In zwei Jahren, erwartet Fritz Schweiger - Aktienchef der CA-IB in London und einer der Top-5-Broker in Istanbul -, wird sich die Börse verdoppelt haben, denn: "Das Interesse ausländischer Investoren ist enorm."

Direktinvestitionen eher Ausnahme

Bis jetzt sind türkische Aktien hauptsächlich in den Portfolios von so genannten Emerging-Markets-Fonds vertreten, oft auch in Osteuropafonds. Direktinvestitionen sind eher die Ausnahme, aber so Schweiger: "Wir haben zuletzt fünf Prozent der türkischen Garanti-Bank unter ausländischen institutionellen Investoren platziert - das Volumen von 125 Millionen Dollar war in fünf Stunden weg, das sagt wohl alles über die Nachfrage aus."

Derzeit sind die in Istanbul notierten Unternehmen mehrheitlich im Staatsbesitz, der Streubesitz beträgt durchschnittlich nur 15 Prozent. Davon, so Schweiger, seien jedoch 60 Prozent in ausländischen Portfolios.

Mit den Beitrittsverhandlungen und den Auflagen des Internationalen Währungsfonds (IWF), der im Gegenzug zu den 19-Milliarden-Dollar-Unterstützungsgeldern Tempo bei Privatisierungen einfordert, werde sich der Streubesitz deutlich erhöhen - und das heißt: Mehr Interesse und mehr Volumen.

75 Milliarden Dollar Kapitalisierung

Mit rund 75 Mrd. Dollar Kapitalisierung (61 Mrd. Euro) ist die türkische Börse etwas größer als die Wiener (54 Mrd. Euro), das durchschnittliche Handelsvolumen ist jedoch fünfmal so hoch. Gestern, Mittwoch, lag es mit rund 500 Mio. Dollar fast zehnmal so hoch.

"Riesiges Potenzial" erwartet sich auch die Wirtschaftskammer. Mit 705 Mio. Euro Exportvolumen 2003 lag der Handelsüberschuss Österreichs bei rund fünf Mio. Euro. Zwar rangiert die Türkei auf der Österreich-Exportliste derzeit nur auf Platz 21.

"Annäherung wird sehr dynamisierend wirken"

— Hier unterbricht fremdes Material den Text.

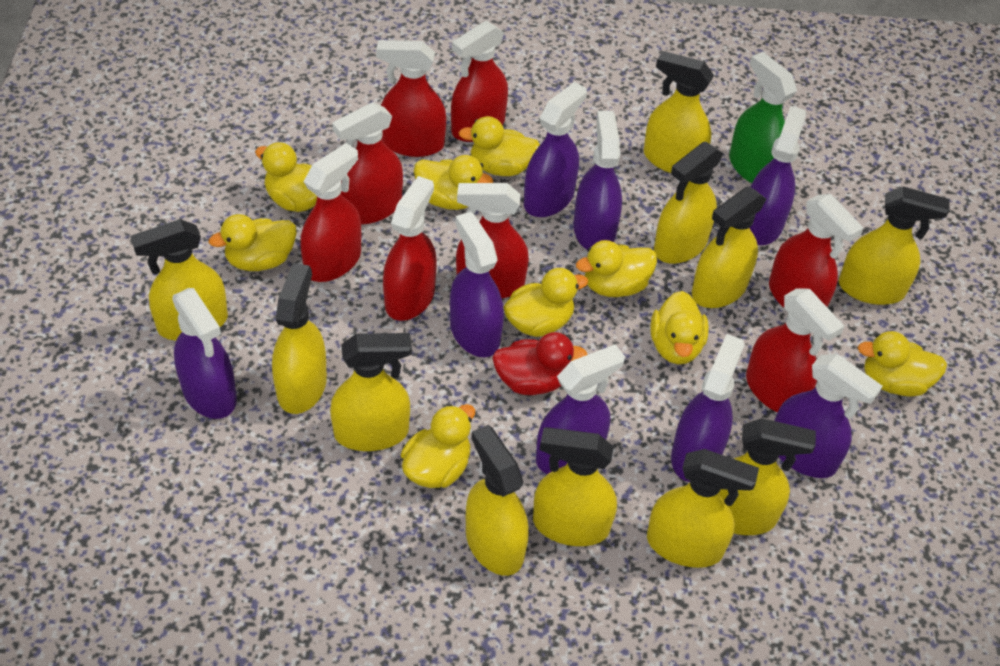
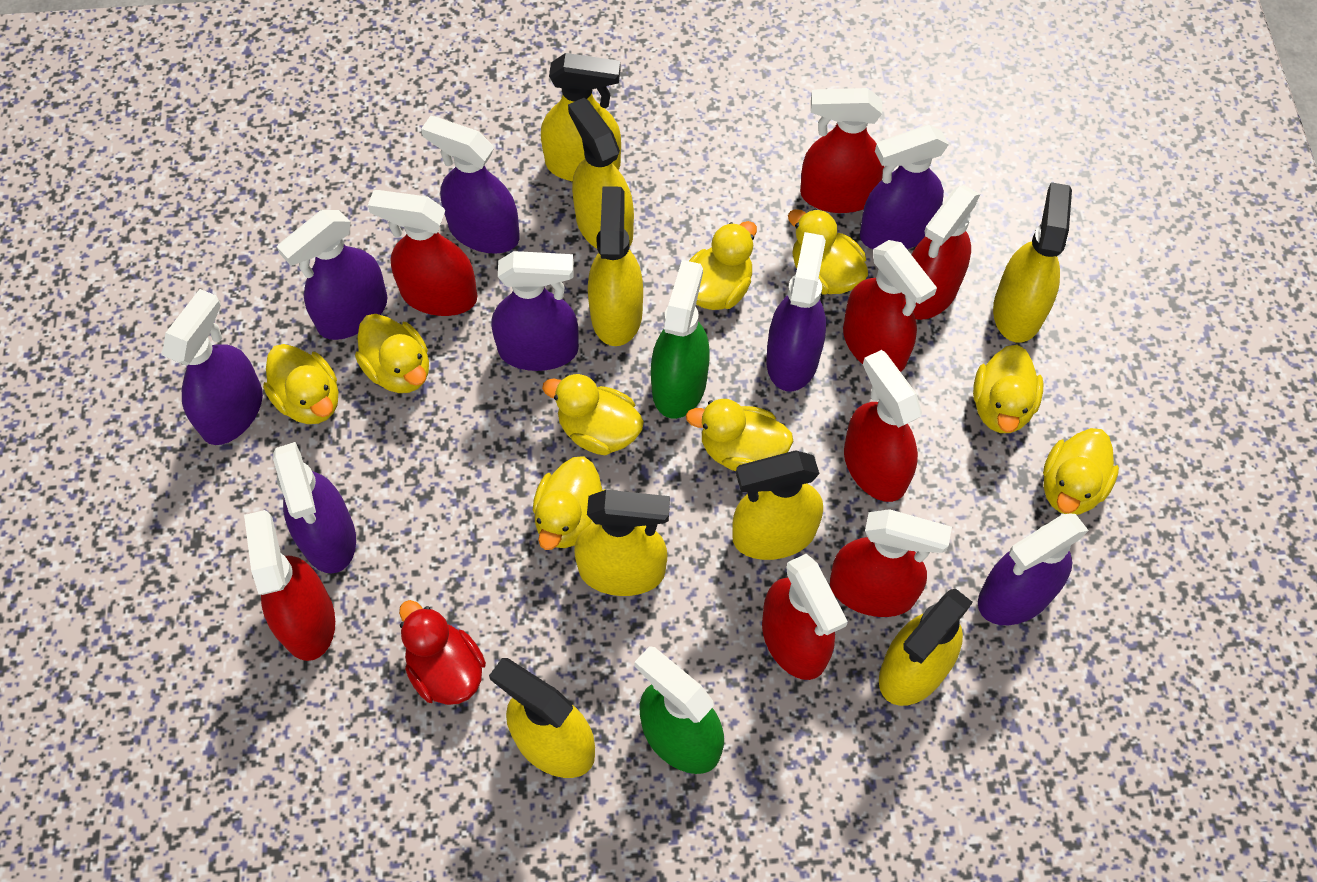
green spray bottle: 1 -> 2
yellow spray bottle: 11 -> 8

Aber schon das Vorjahr brachte 27 Prozent plus, und "die Annäherung wird sehr dynamisierend wirken", glaubt Franz Rößler, Regionalmanager für Südosteuropa in der WKÖ. Das werde auch ein Anspringen der Direktinvestitionen mit sich bringen. Vertreten sind die Österreicher derzeit vorwiegend im Maschinen-und Kraftwerksbau.

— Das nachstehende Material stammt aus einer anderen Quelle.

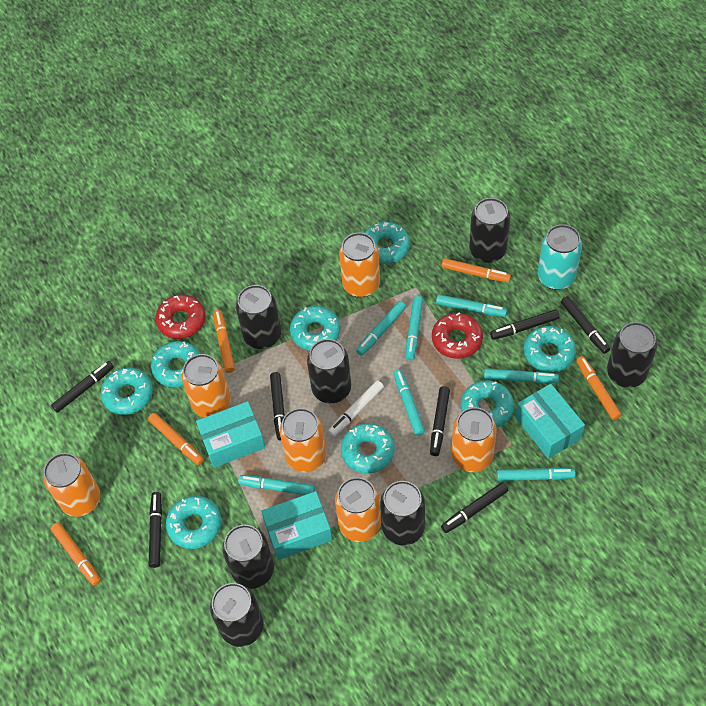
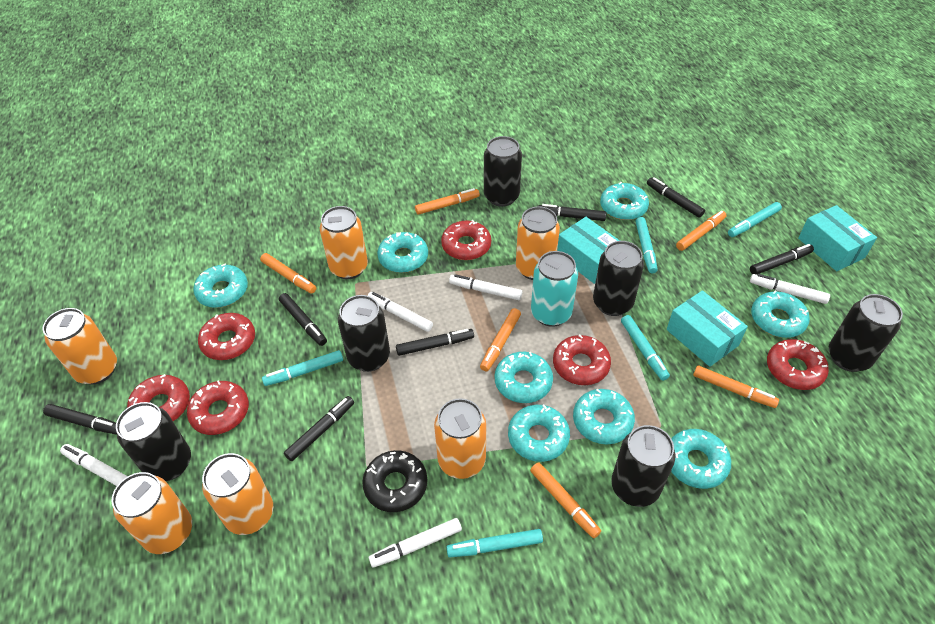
black can: 7 -> 6
black donut: 0 -> 1
orange marker: 5 -> 6
red donut: 2 -> 6
turquoise marker: 7 -> 5
white marker: 1 -> 5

Potenzial gebe es aber auch in der Umwelttechnik - durch die Stabilisierung der Wirtschaft mit einer Inflation unter zehn Prozent und mit rund sechs Prozent realem Wachstum pro Jahr bis 2006 dürfte auch der Konsumgüterexport bald anspringen.

Bis jetzt seien heimische Firmen aber in der Bearbeitung der Exportmärkte hauptsächlich auf die zweite Beitrittsrunde - Rumänien, Bulgarien, Kroatien - konzentriert gewesen. (Karin Bauer/DER STANDARD Printausgabe, 07.10.2004)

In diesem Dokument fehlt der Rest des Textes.